Foto: José Rocha
Tempos atrás resolvi tirar fotografias dos frontispícios (em arquitetura é a fachada principal de uma casa ou edifício) de alguns casarões do centro antigo de Manaus, um dos que mais chamou atenção foi do casarão da Rua Ferreira Pena 92 esquina com a Rua Monsenhor Coutinho, um imóvel que está abandonado pelos donos apesar da beleza e singularidade, o que me motivou a conhecer um pouco mais sobre a sua história.
Nas férias de junho deste
ano fui até a Igreja de Aparecida e voltei caminhando pela Rua Monsenhor
Coutinho, onde encontrei com um vizinho da Rua Tapajós, no trajeto apontei para
o imóvel da esquina com a Ferreira Pena e falei que sentia muito por aquele
casarão tão bonito estar em estado terminal, ele falou que ali morou a socialite
Charufe Nasser.
Horas depois, foi até a Biblioteca
do Sesc na Rua Henrique Martins, onde pesquisei e encontrei o livro “A Sultana
do Seringal”, da Charufe Nasser, editado em 2006, pela Editora Valer, no qual a
autora confirma que morou naquele lugar e escreveu algumas coisas sobre o
imóvel.
A Charufe Nasser escreveu
que o imóvel pertenceu ao Senhor Verniot, pesquisei na internet, mas nada
encontrei a respeito deste cidadão, apenas anúncios de leilões que aconteceram
em 1935, publicados pelo Jornal do Commercio, onde foram disponibilizados uma
variedade enorme de móveis e utensílios finos importados da Europa,
demonstrando que aquele imóvel pertenceu a uma família rica da belle époque.

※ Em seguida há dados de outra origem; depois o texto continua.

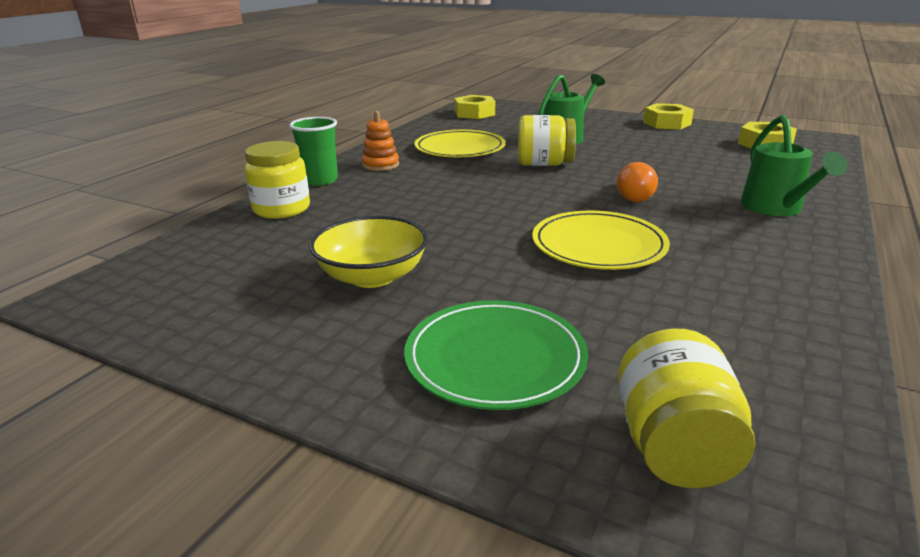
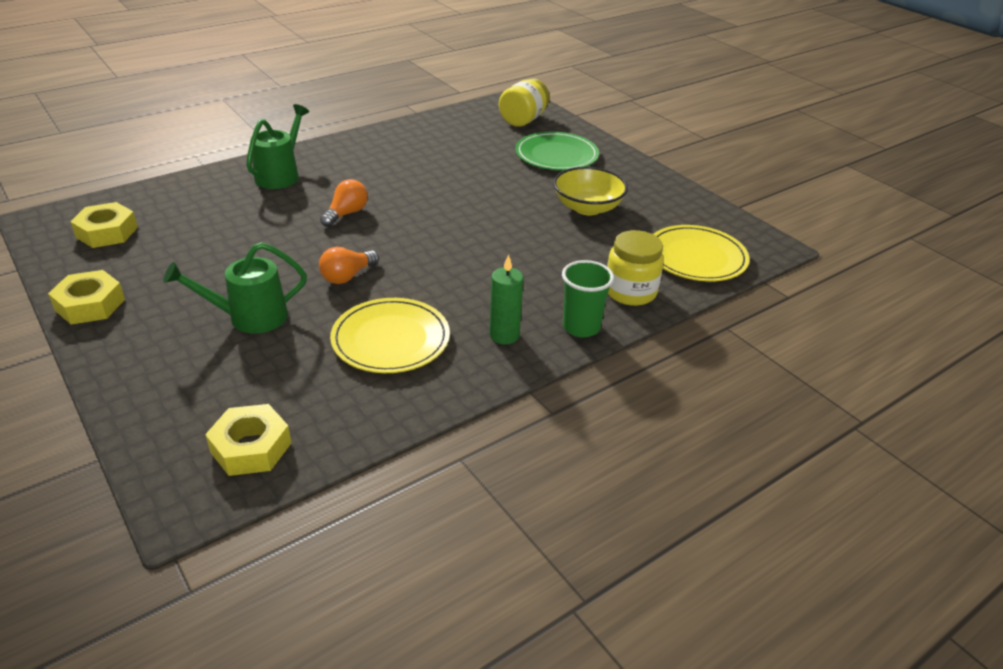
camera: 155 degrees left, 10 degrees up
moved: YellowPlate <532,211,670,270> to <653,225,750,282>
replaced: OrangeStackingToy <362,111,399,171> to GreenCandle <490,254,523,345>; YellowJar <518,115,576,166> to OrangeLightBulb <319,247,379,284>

Geralmente os donos dos imóveis
antigos de Manaus mandavam colocar nos frontispícios a data de sua construção,
mas este em particular não encontrei nada.
Além do trabalho de arte na
fachada principal, chama muito atenção as grades e portões de ferro, além de um
trabalho decorativo na parte externa do alto de todo o segundo andar.
O fausto do ciclo da
borracha durou até 1912, quando a riqueza começou a ter o seu fim, provocando uma
debandada geral dos estrangeiros, ficando apenas algumas famílias judias,
portuguesas e sírias libanesas que ficaram morada neste torrão e os seus descendentes
moram até os dias atuais.
A construção das novas
moradias não possuíam o mesmo gosto artístico como era no passado, dessa forma,
presume-se que este imóvel fora construído no início do século passado.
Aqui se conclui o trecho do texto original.